I would especially check out this section of the docs in regards to assigning services to a specific Zone. It looks like you have done this at my cursory glance, so something else might be missing here. Some things to check are:

  • is the new config loaded?
  • are the satellites setup properly
  • is the value of host.vars.client_endpoint actually the value you think it is? (On this note, you could and probably should put hosts in a satellite zone as opposed to master to avoid confusion).

If you actually need different service checks for a host to live in different Zones, you could add in the vars.client_endpoint to the service definition, since as it is it looks like you assign it to the master:

Currently the host objects are defined on the master level.

Side note:
We use the Director module for Icinga web to pull in hosts from different sources – config management dbs, csv files, etc… Using the sync rules we are able to assign check execution to specific Zones based off of location (ie, which datacenter is closest to the customer). You may want to use the Director in the future depending on the size of your environment and the services you provide, but then again, I used to work for an MSP that would edit Naemon config files with vim/nano every time we got a new client or devices.

@steaksauce Thank you very much for the welcome :slight_smile:

I am happy for your prompt reaction to this thread. (maybe the problem is between the chair and the keyboard, but i want to make sure).

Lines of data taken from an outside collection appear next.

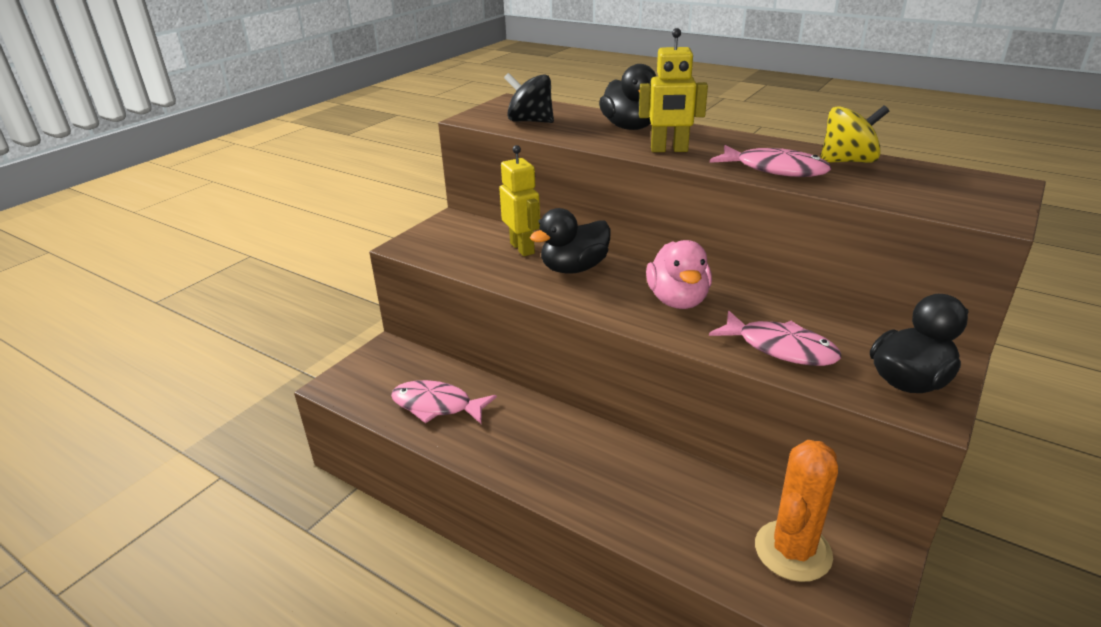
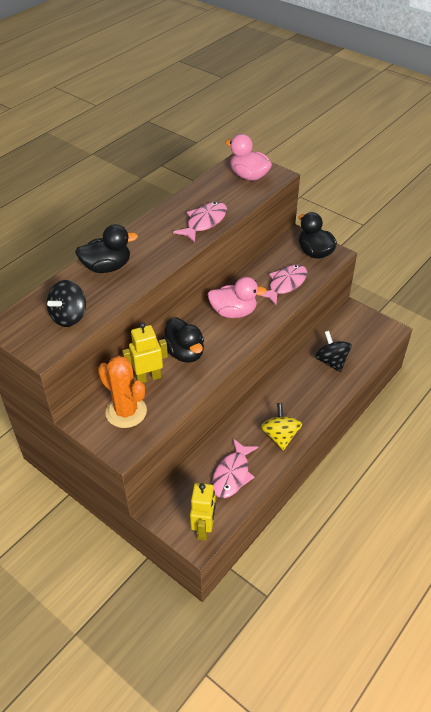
camera: 85 degrees left, 15 degrees up
(669, 150) = (159, 256): yellow robot -> yellow robot (204, 528)
(705, 516) = (331, 361): none -> black spinning top
(793, 551) = (351, 337): orange cactus -> orange cactus (126, 412)
(848, 161) = (200, 195): yellow spinning top -> yellow spinning top (280, 436)
(954, 192) = (249, 176): none -> pink duck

Now let`s explain in more detail.

Maybe it is worth mentioning that we are running pretty old Icinga version and we should upgrade ASAP of course. (we are well aware of that) And yes Director sounds good too.
We are running Icinga server Version 2.4.2
:frowning:

We are monitoring around 15 000 linux servers running host checks and around 800 000 applied service checks on all linux servers. We are using NRPE agent and Icinga distributed checks. That all is running fine for several years.

But here i am having problem to force icinga to execute the check only from the source endpoint object of my choice defined on the master in the master zones.conf.

Obviously the service checks do work from the master server, but this is exactly what i want to avoid.

I want the check to be executed from a particular endpoint object defined in the zones.conf, taking away the load from the master server and utilize the unused resources of the satellites or the clients, that is the goal.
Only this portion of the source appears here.